Web Development Made Simpler

Like a lot of Web developers, professional and amateur, I like PHP, the open-source programming language. It’s ideal if you’re fielding a Web site on a limited budget; any number of hosting companies will sell you an account on a Linux server running the Apache Web server with PHP support and a MySQL database.

This is sometimes called the LAMP “platform,” for Linux, Apache, MySQL and PHP (or Perl, or Python), the loosely knit family of open-source Web development technologies.

PHP originally stood for Personal Home Page, a name it has outgrown. Developers insert bits of PHP code between the formatting tags of a Web page, and those instructions use data submitted by a user or retrieved from a database to determine what gets displayed on the page.

Most large, technologically diverse corporations probably have a PHP application or two running somewhere. Serious big-business Web applications, however, tend to run on either Microsoft or Java technologies. PHP gets more respect from small businesses, cash-strapped community organizations and Web hosts.

But how much of this corporate embrace of Microsoft and Java is based on merit, as opposed to mind-share?

Marc Andreessen, the Netscape co-founder now serving as chairman of Opsware, recently gave PHP the kind of endorsement he once gave Java. On joining the board of Zend Technologies, which provides commercial support for PHP, Andreessen praised PHP as offering a simpler alternative for developing Web applications quickly.

I spoke with Mark Rankin, research and development manager at ADP’s Dealer Services division, on Sept. 30, the day after he was quoted in a Wall Street Journal article about Andreessen’s endorsement of PHP. The story used Rankin as an example of a development manager who had “abandoned” a Visual Basic project in favor of PHP, and the exposure had left him a little press-shy.
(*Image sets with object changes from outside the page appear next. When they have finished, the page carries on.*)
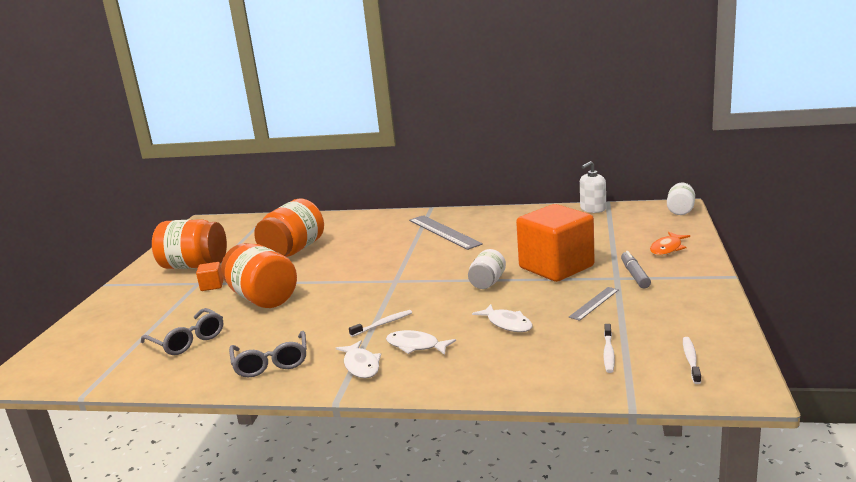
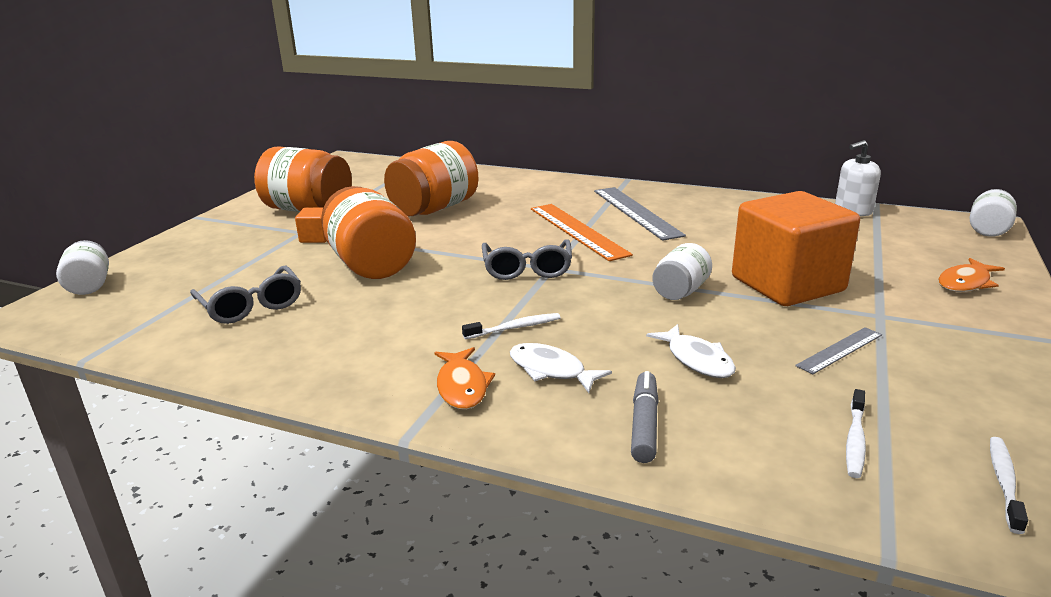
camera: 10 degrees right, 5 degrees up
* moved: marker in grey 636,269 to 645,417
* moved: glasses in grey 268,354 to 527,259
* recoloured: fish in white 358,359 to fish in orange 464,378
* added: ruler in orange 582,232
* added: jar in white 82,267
But for Rankin, it was not a matter of forsaking one technology for another, but choosing the right tool for the job.

Dealer Services, which provides hardware, software and infrastructure to car and truck retailers, is a $1 billion division of ADP, so its use of PHP to Web-enable its core management application represents a big commitment. Rankin likes PHP’s relative simplicity. Because it was born with the Web, it tends to offer simple ways of accomplishing common tasks such as turning a user’s input into an e-mail.

Rankin, however, is also using Microsoft technologies such as the C# programming language for other projects. “If it makes sense to use Microsoft technologies, then that’s just what you do,” he told me back in April.

The Java and Microsoft platforms can do everything PHP can and more—so much more than a developer can become overwhelmed. Which is why Rankin decided PHP was better for Web-enabling Dealer Services’ management application. His division had started rewriting the program in Visual Basic, but Rankin thought they were unnecessarily duplicating the business rules in the original language, Pick Basic.

“The rules in our application are the crown jewels,” Rankin says; they keep track of complexities such as state, city and county taxes on every sale. So he boiled down the project to grafting a Web interface onto the legacy application, and picked PHP as the easiest means of accomplishing that.

It only took Rankin’s team a couple of weeks to write a PHP extension that allowed them to connect with the Pick application, and in three months they displayed a prototype at a dealers’ convention. The application is now used by thousands of dealerships around the country. ADP can add new features quickly, giving its legacy program the look and feel of a new, vibrant Web application.

There were trade-offs, such as switching from Microsoft’s slick visual application development tools to the comparatively bare-bones Zend programming environment. But the Zend tools provided the essentials Rankin really cared about for creating and debugging code, such as the ability to set “break points” associated with specific lines of code to isolate the cause of a software bug.

Point being: Sometimes, simpler is better.